Chapter Nine (pp. 287-318) is called Two Milestones on Jesus’ Way, but in some ways I suppose one could call them two millstones in Jesus’ way—- one is the partial confession of Peter at Caesarea Philippi the other the Transfiguration, which Peter didn’t entirely understand either. Right out of the box, the Pope offers the interesting observation that Banias, the shrine of the Greek god Pan, was in fact set up by Herod the Great, and later changed by his son into Caesarea Philippi. Banias, among other things, was thought to be the source of the Jordan river, but whether Herod the Great would set up such a pagan shrine is a question. Herod may have been part Jewish and part Idumean, and he may well have aped Greek and Roman building culture, but whether he would set up pagan shrines on the border of Israel is another question. It would appear to me more likely that this shrine was much earlier and from the Hellenistic age.
As the Pope points out, the Caesarea Philippi story reminds us that even after all the miracles and teaching, the most the people could come up with about Jesus was that he was a great prophet like John or Elijah or Jeremiah. The Elijah correlation was especially apt since he was a northern prophet who performed miracles and didn’t like the ruler in the land. The Pope rightly rejects theories which suggest that Jesus rejected the confession of Peter. Rather, he commended it, but he qualified it with a Son of Man. The command to silence had to do with Jesus wanting to define himself in his own terms in public. As the Pope adds it is the confession plus Jesus’ response that provides us with the full Christian confession (p. 298)— it has both an ontological and a salvation historical component. More should have been said however about the title Son of Man.
The Pope stresses that what was really offensive about Jesus’ claims was not that he was some sort of messianic or even political figure, but that he was claiming to be equal with God, or even to be the revelation of God on earth. Here again the Pope points to the accuracy of Jacob Neusner’s analysis of why Jews could only follow Jesus so far, and it didn’t have to do with his messianism.
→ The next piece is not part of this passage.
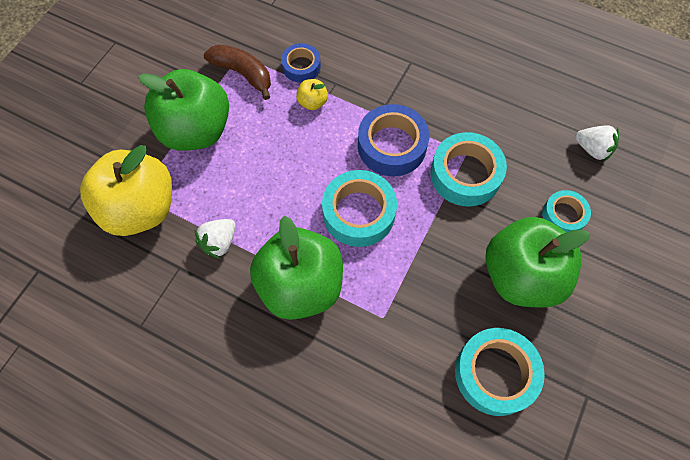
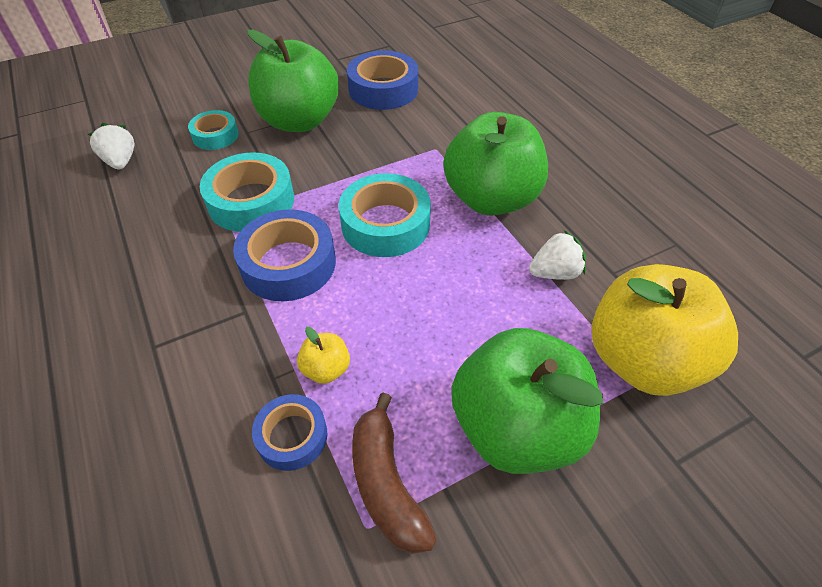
camera: 145 degrees left, 15 degrees down
(495, 373) = (383, 89): turquoise tape -> blue tape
The Pope points out the theory that Exod. 33.14 and the establishment of the Tent of Meeting stands in the background of the Transfiguration story, but rejects it since the proposal is to set up three tents in our story, not one, as in Exodus (pp. 313-14). The Pope offers a theory that all the major Jewish Festivals contain three elements— a celebration originally borrowed from nature religion of creation and its bounty, a salvation historical celebration about God’s deeds in history, and a hope for definitive redemption in the future. So for example with the Feast of Tabernacles there is an association with prayers for rain, but also with the wilderness wandering existences of the Hebrews, and also with the future sukkoth where the just will dwell in the age to come under their vine and fig tree (see Lk. 16.9). The parallel with the Exodus story suggests that when the divine voice at the Transfiguration says ‘listen to him’ we should compare this to the Exodus story where it is Torah that is to be listened to. Jesus, is the final revelation from God. The Pope follows the lead of Rudolph Pesch who suggested that Mk. 9.1 is about the Transfiguration and seeing Jesus in glory on the mountain, not about the parousia, but rather a parousia preview. Jesus is the power of kingdom come. The parousia preview is also a revelation of the divine character of Jesus.